[patch] perf_event_open.2: PERF_RECORD_SWITCH support
From: Vince Weaver
Date: Tue Oct 18 2016 - 13:22:37 EST
Linux 4.3 introduced two new record types for recording context
switches: PERF_RECORD_SWITCH and PERF_RECORD_SWITCH_CPU_WIDE.
The advantage over the existing tracepoint and software context
switch events is primarily that full switch in/out data can be
gathered even in the face of restrictive perf_event_paranoid
settings.
Signed-off-by: Vince Weaver <vincent.weaver@xxxxxxxxx>
diff --git a/man2/perf_event_open.2 b/man2/perf_event_open.2
index 68b99bb..04a0cf5 100644
--- a/man2/perf_event_open.2
+++ b/man2/perf_event_open.2
@@ -243,8 +243,9 @@ struct perf_event_attr {
comm_exec : 1, /* flag comm events that are
due to exec */
use_clockid : 1, /* use clockid for time fields */
+ context_switch : 1, /* context switch data */
- __reserved_1 : 38;
+ __reserved_1 : 37;
union {
__u32 wakeup_events; /* wakeup every n events */
@@ -1112,6 +1113,21 @@ field.
This can make it easier to correlate perf sample times with
timestamps generated by other tools.
.TP
+.IR "context_switch" " (since Linux 4.3)"

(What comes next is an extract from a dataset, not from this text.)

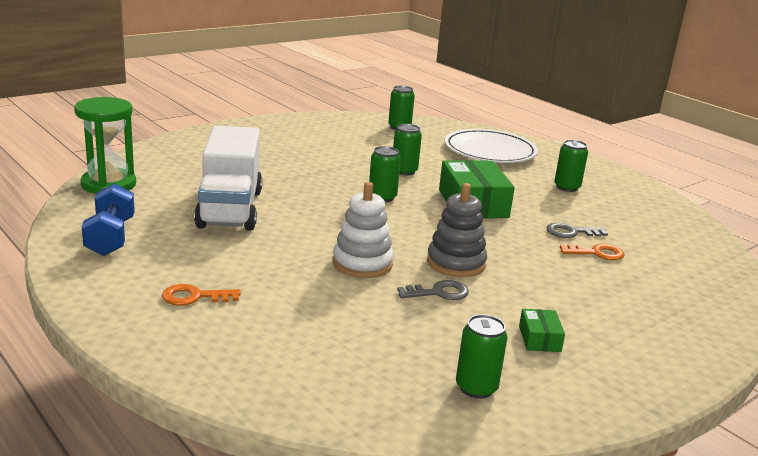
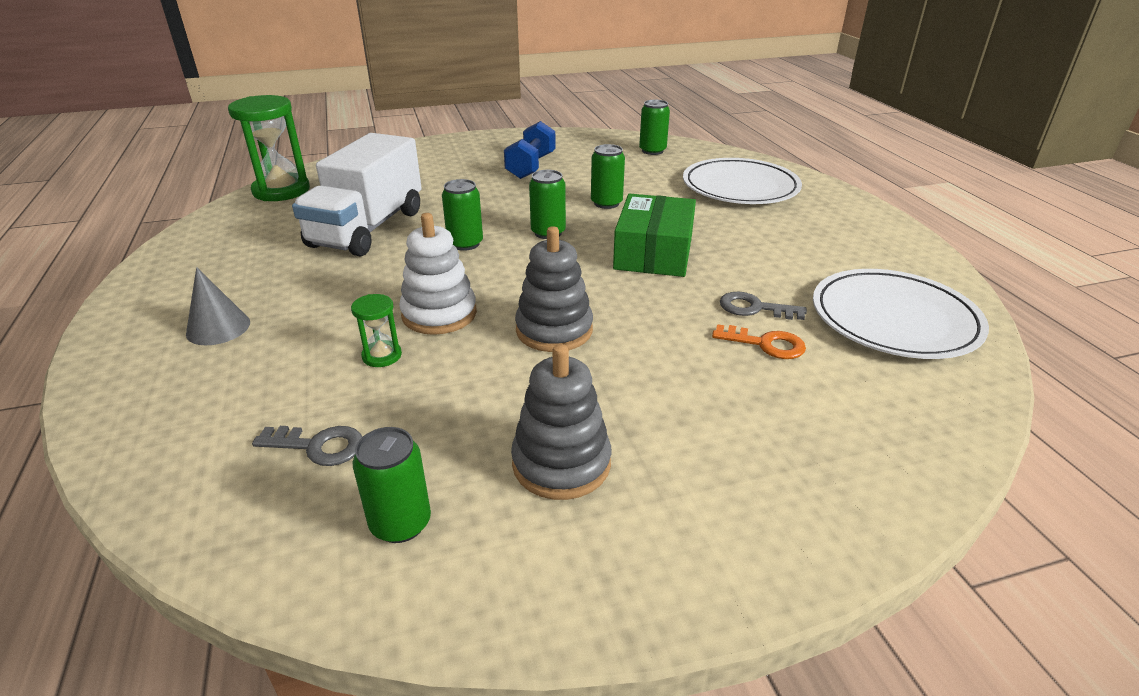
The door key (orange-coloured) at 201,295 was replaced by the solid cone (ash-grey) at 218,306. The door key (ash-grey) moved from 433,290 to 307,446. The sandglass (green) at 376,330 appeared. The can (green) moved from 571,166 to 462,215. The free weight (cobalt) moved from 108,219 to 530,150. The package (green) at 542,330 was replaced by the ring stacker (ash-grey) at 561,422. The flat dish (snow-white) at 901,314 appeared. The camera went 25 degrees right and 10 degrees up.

+.\" commit 45ac1403f564f411c6a383a2448688ba8dd705a4
+This enables the generation of
+.B PERF_RECORD_SWITCH
+records when a context switch occurs.
+It also enables the generation of
+.B PERF_RECORD_SWITCH_CPU_WIDE
+records when sampling in cpu-wide mode.
+This functionality is in addition to existing tracepoint and
+software events for measuring context switches.
+The advantage of this method is that it will give full
+information event with strict
+.I perf_event_paranoid
+settings.
+.TP
.IR "wakeup_events" ", " "wakeup_watermark"

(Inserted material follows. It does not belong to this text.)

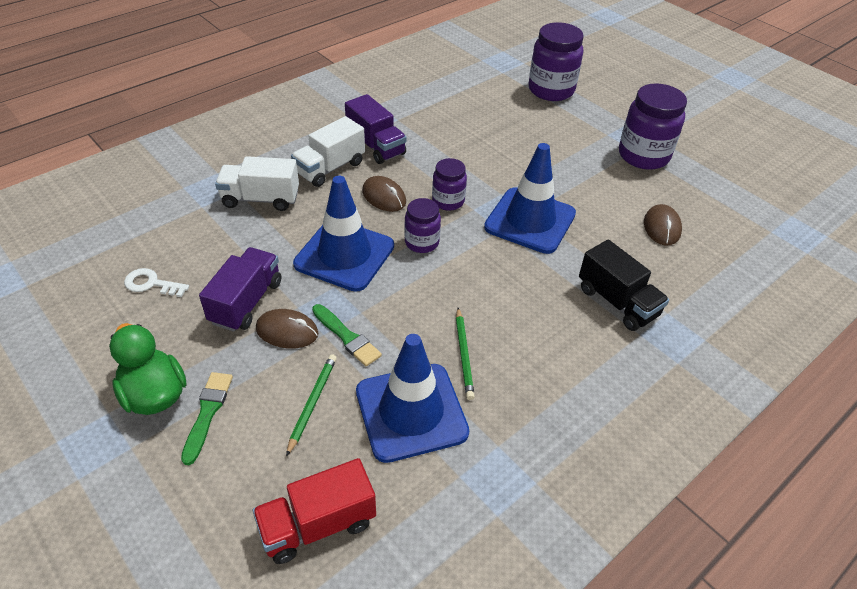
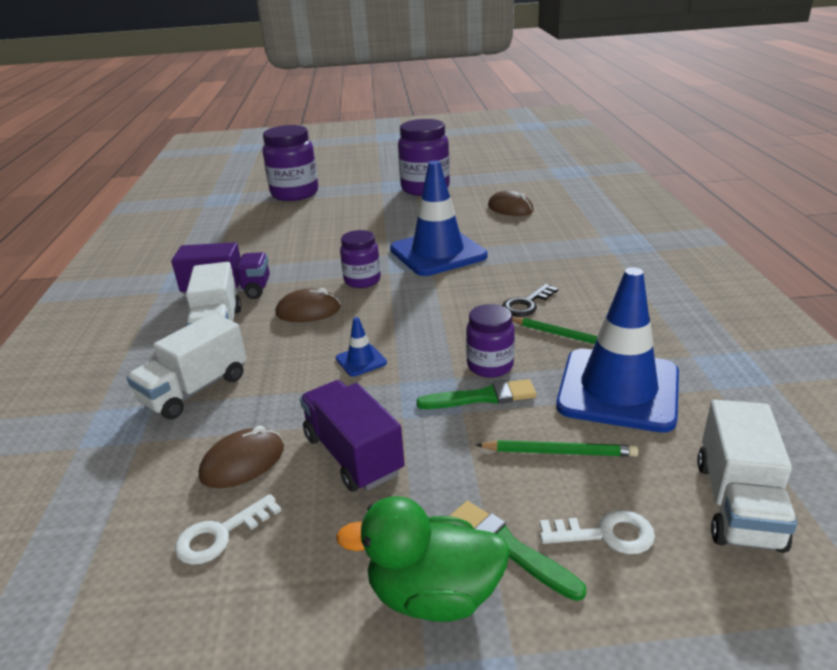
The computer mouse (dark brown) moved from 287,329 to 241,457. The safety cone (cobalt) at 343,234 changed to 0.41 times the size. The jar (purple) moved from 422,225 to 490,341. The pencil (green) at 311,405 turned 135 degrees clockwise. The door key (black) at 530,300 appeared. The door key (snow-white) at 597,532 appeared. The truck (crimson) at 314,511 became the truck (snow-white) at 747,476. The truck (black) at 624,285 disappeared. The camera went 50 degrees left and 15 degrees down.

This union sets how many samples
.RI ( wakeup_events )
@@ -1792,7 +1808,8 @@ Sample happened in guest user code.
.RE
.RS
-In addition, one of the following bits can be set:
+The following three statuses are generated by
+different record types so they alias to the same bit:
.TP
.BR PERF_RECORD_MISC_MMAP_DATA " (since Linux 3.10)"
.\" commit 2fe85427e3bf65d791700d065132772fc26e4d75
@@ -1807,9 +1824,18 @@ record on kernels more recent than Linux 3.16
if a process name change was caused by an
.BR exec (2)
system call.
-It is an alias for
-.B PERF_RECORD_MISC_MMAP_DATA
-since the two values would not be set in the same record.
+.TP
+.BR PERF_RECORD_MISC_SWITCH_OUT " (since Linux 4.3)"
+.\" commit 45ac1403f564f411c6a383a2448688ba8dd705a4
+When a
+.BR PERF_RECORD_SWITCH " or " PERF_RECORD_SWITCH_CPU_WIDE
+record is generated this bit indicates that the
+context switch is away from the current process
+(instead of in to the current process).
+.RE
+
+.RS
+In addition, the following bits can be set:
.TP
.B PERF_RECORD_MISC_EXACT_IP
This indicates that the content of
@@ -2583,6 +2609,59 @@ struct {
.I lost
the number of potentially lost samples.
.RE
+.TP
+.BR PERF_RECORD_SWITCH " (since Linux 4.3)"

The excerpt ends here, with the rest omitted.